Il en résulte que des éléments médicaux concordants sont soumis au débat, notamment l’avis synthétisé du médecin conseil et il appartenait à la société requérante de les discuter précisément et d’apporter tout élément circonstancié de nature à constituer un commencement de preuve au regard du caractère injustifié du taux qui est allégué.
En conséquence la demande d’expertise sera rejetée.
Sur le taux d’ IPP
Il convient de relever au vu des développements précédents que le taux critiqué de 10% retenu au titre d’une raideur modérée du rachis dorso-lombaire après soins médicaux se situe dans la fourchette prévue au barème indicatif pour une gêne fonctionnelle discrète .
La société demanderesse n’apportant aucun élément sur la situation de son ancienne salariée notamment eu égard à un éventuel état pathologique antérieur , il y a lieu de retenir que l’évaluation faite par le médecin conseil est en adéquation avec les éléments d’appréciation dont la caisse disposait et l’employeur ne produit aucun élément permettant de démontrer qu’il a été surévalué .
Il convient en conséquence de confirmer le taux de 10% retenu au titre des séquelles objectivées et indemnisables de la maladie professionnelle et de débouter la demanderesse en toutes ses demandes .
Sur les demandes accessoires
La demanderesse, succombant en tout sera condamnée aux entiers dépens.
PAR CES MOTIFS,
Le tribunal, après en avoir délibéré conformément à la loi, statuant publiquement, par jugement contradictoire, rendu en premier ressort, par mise à disposition au greffe,
DÉCLARE recevable en la forme le recours de la société [10] ;
REJETTE la demande d’expertise ;
DÉBOUTE la demanderesse en toutes ses demandes ;
DIT qu’à la date de sa consolidation, le taux d’incapacité permanente partielle de Madame [L] [D] épouse [K] consécutivement à la maladie professionnelle déclarée le 4 novembre 2013 doit être fixé à 10% dans les rapports entre l’ employeur et la [6] ;
CONDAMNE la société [10] aux entiers dépens.

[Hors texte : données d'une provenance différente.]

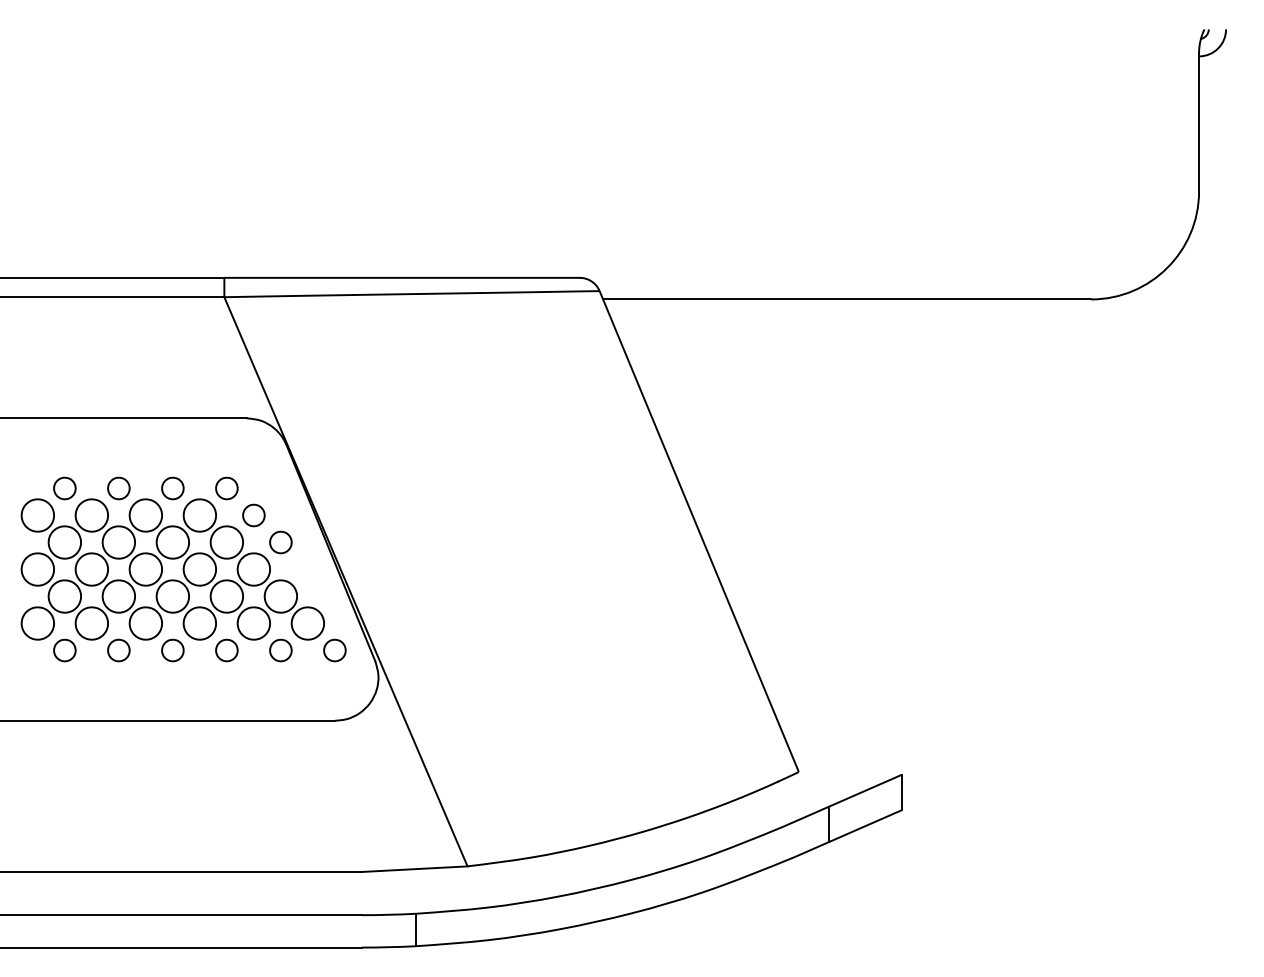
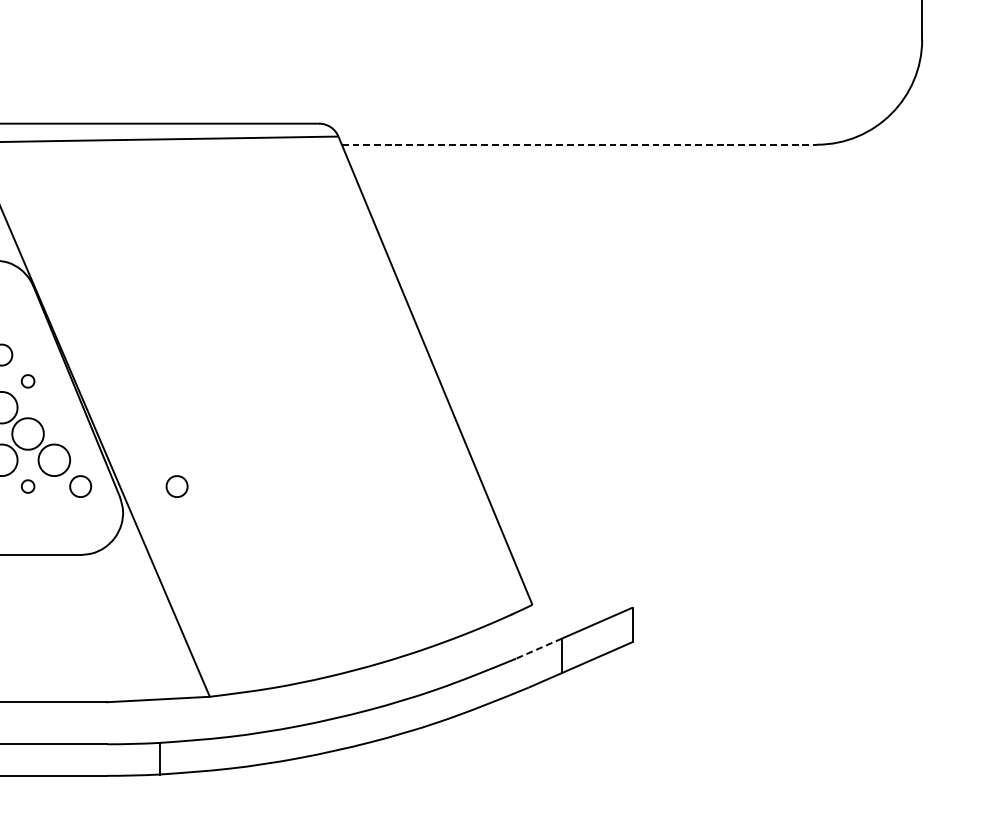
line: (847, 299) -> (579, 144), solid -> dashed
part: (280, 542) -> (27, 381), size x0.6
part: (280, 650) -> (27, 486), size x0.6
part: (433, 650) -> (176, 486), added
line: (805, 816) -> (538, 648), solid -> dashed

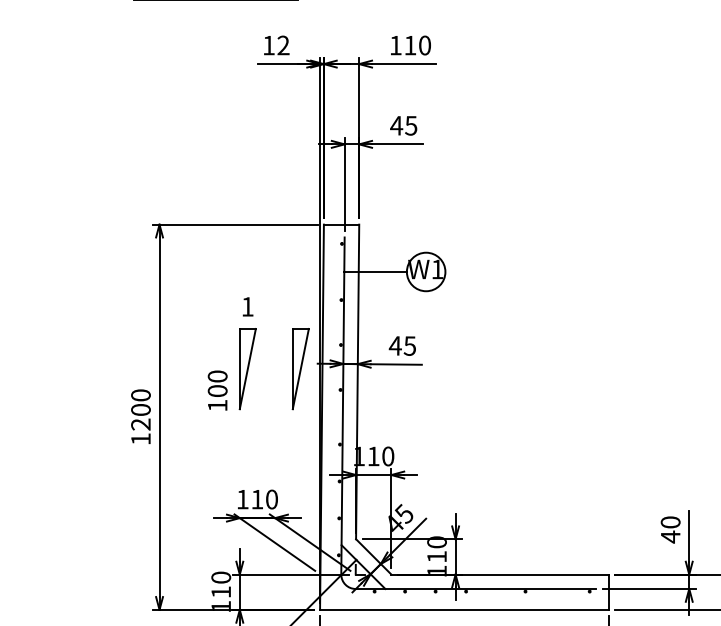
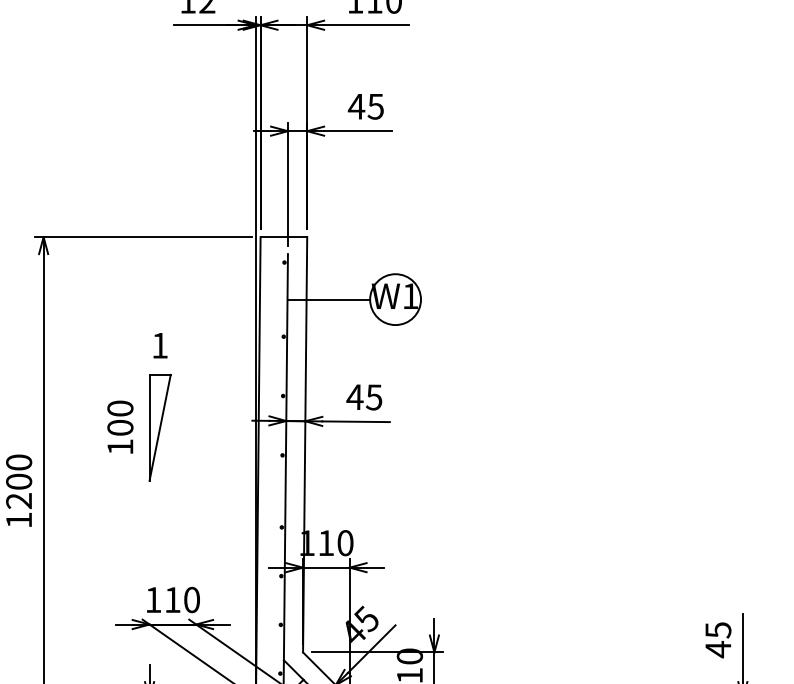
part: (300, 369) -> (229, 428), removed
text: (217, 390) -> (120, 427), moved
text: (670, 522) -> (718, 630), 40 -> 45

Fait et jugé à [Localité 13] le 04 Décembre 2025
Le Greffier La Présidente
N° RG 19/03611 – N° Portalis 352J-W-B7D-CO7LN
EXPÉDITION exécutoire dans l’affaire :
Demandeur : Société [10]
Défendeur : [7]
EN CONSÉQUENCE, LA RÉPUBLIQUE FRANÇAISE mande et ordonne :
A tous les huissiers de justice, sur ce requis, de mettre ladite décision à exécution,
Aux procureurs généraux et aux procureurs de la République près les tribunaux judiciaire d’y tenir la main,
A tous commandants et officiers de la force publique de prêter main forte lorsqu’ils en seront légalement requis.
En foi de quoi la présente a été signée et délivrée par nous, Directeur de greffe soussigné au greffe du Tribunal judiciaire de Paris.